Furthermore, an estimated 93 million children age 0-14 years live with moderate or severe disability, a disproportionate number of which live in LMICs[4]. Threats to development are greatest in marginalised and vulnerable groups, including children with developmental and physical disability, those living in displaced and informal settlements, those at risk of community or household violence, those living with a parent with poor mental health, and those with absent parents. If we are to achieve the targets set out in Sustainable Development Goals 3 (Health) and 4 (Education) more research is needed to overcome barriers to ECD, promote nurturing care and opportunities for early learning, particularly in the most vulnerable populations, and effectively intervene where necessary, with multi-sectoral services centred around the child and their family.

The current opportunity complements recent DFID and British Academy funding schemes by deliberately focusing on applied research questions that remain outstanding and impede progress to ensuring all children are able to thrive, not just survive. It also builds on previous investments in global ECD by MRC and DFID which have been funded via researcher-led applications to other MRC Boards, and joint funding streams (e.g., MRC-Wellcome-DFID-NIHR Joint Global Health Trials scheme).
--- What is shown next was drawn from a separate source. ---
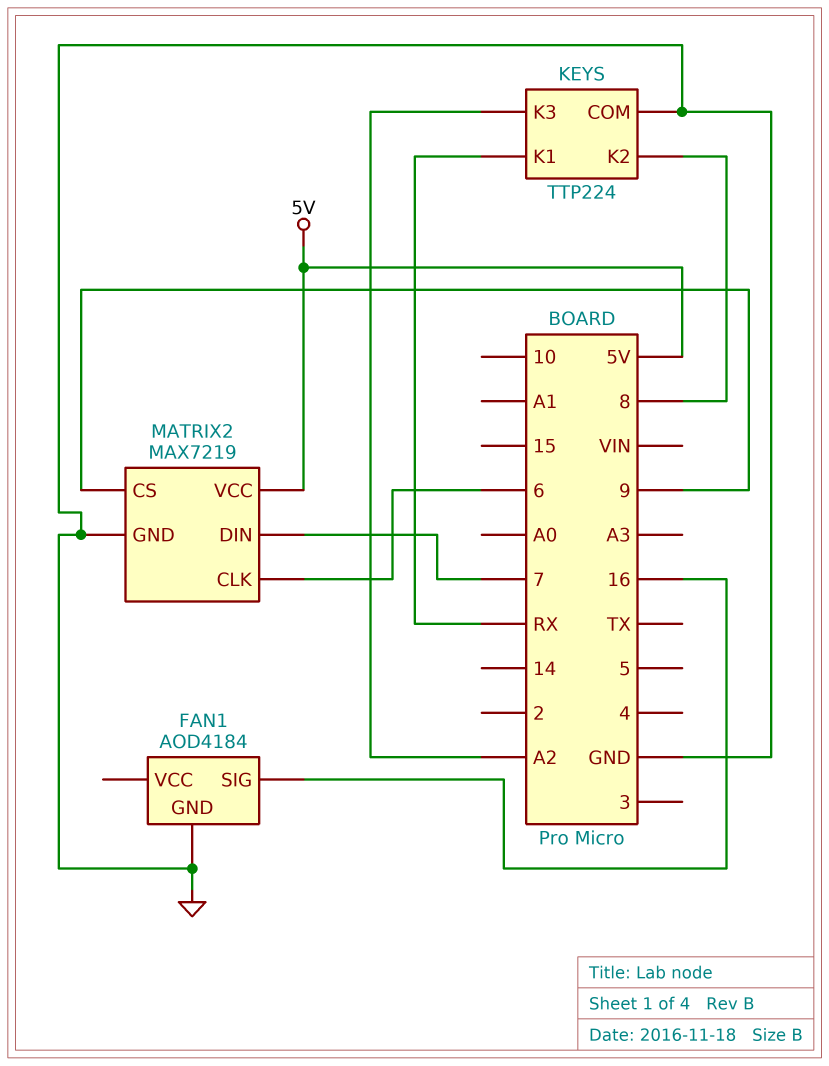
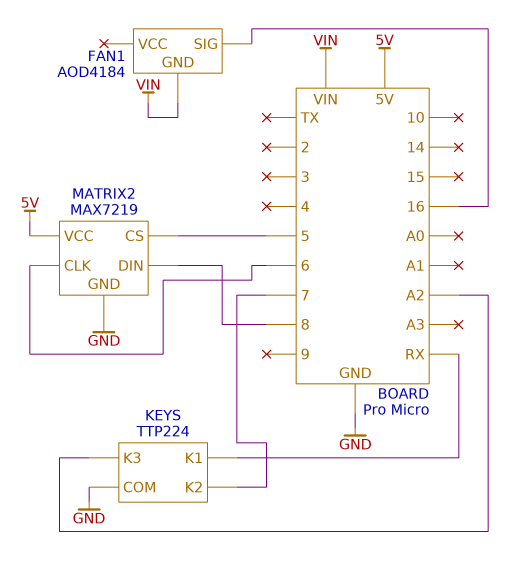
FAN1 pin GND: GND -> VIN
KEYS pin K2: 8 -> 7
MATRIX2 pin CS: 9 -> 5
MATRIX2 pin DIN: 7 -> 8

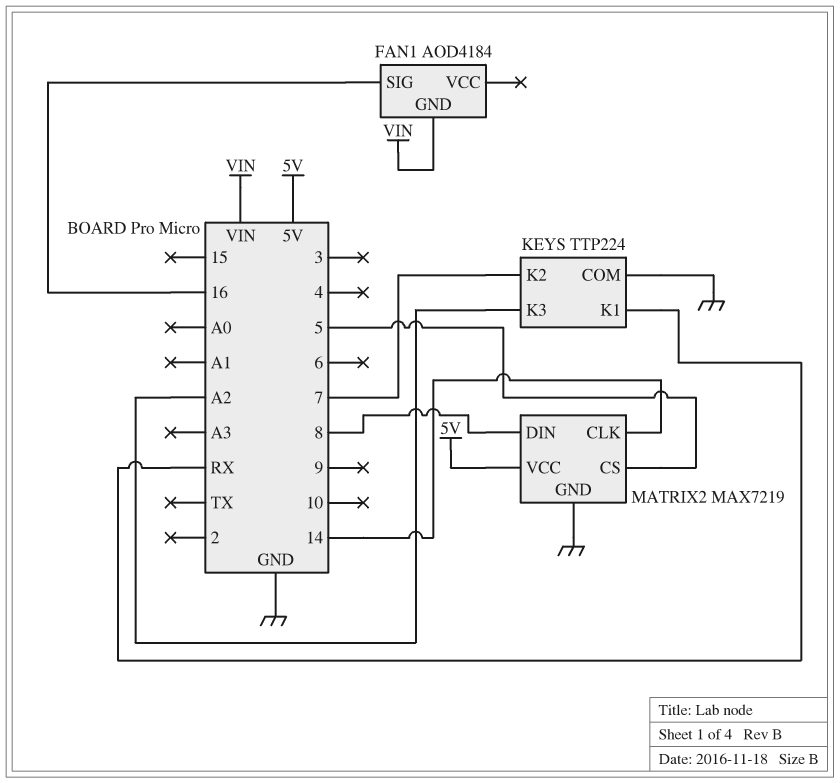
MATRIX2 pin CLK: 6 -> 14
This Board opportunity will support internationally competitive applied research projects in ECD. As with all of the Board’s funding, cross-sectoral research is welcomed, for example research incorporating maternal mental health, child early learning, and safeguarding in informal settlements within a single proposal, where the outcome of the project promotes healthy development. The following are areas of particular focus:

  • Tailored ECD intervention for marginalised and vulnerable groups that are particularly at risk and disproportionately affected, including children with disabilities, those residing in informal settlements and displaced populations including in fragile and conflict affected states, those in urban settings, those at risk of violence, and those living with a parent with poor mental health.
  • Effective intervention to mitigate impacts of biological, social, and environmental insult on neurocognitive development.
  • Public health promotion of water, sanitation, and hygiene (WASH) principles and child immunisation, parenting programmes and nurturing care, nutrition and stimulation;
  • Minimum packages of effective intervention (dosage, frequency, duration), and allocative efficiency and return on investment of ECD spend within the health and education sectors and beyond.
  • Looking beyond mothers to engage fathers and the wider family in the promotion of ECD using tailored approaches to prevention and intervention.
  • Enablers to access to quality occupational childcare to support economic empowerment and ECD, especially for women.
  • Effective interventions to promote mental health and wellbeing of caregivers;
  • Effective use of technology, that is feasible in LMIC contexts, to support ECD at scale.

Where novel interventions are proposed, they must clearly consider direct and indirect economic costs in an effort to close the existing evidence gap on the cost-effectiveness of ECD interventions.

Proposals should address development challenges faced between 0-8 years of age. We particularly encourage applications focused on 0-5 years as this represents the period of i) most rapid brain development and highest sensitivity to insult, ii) greatest inequities of access to ECD programmes, iii) key transitions, including into school. We particularly encourage applications that consider the cross-sectoral nature of ECD interventions and the continuum of contact from health and social protection through to early education systems.

[1] Black et al., 2017, The Lancet, 389, 77-90.

[2] Education Commission ‘Learning Generation’ report.

[3] Fink et al (2016) Schooling and wage income losses due to early-childhood growth faltering in developing countries: national, regional, and global estimates. The American Journal of Clinical Nutrition, Volume 104, Issue 1, July 2016, Pages 104–112

[4] WHO, 20111, World Report on Disability, Geneva: WHO.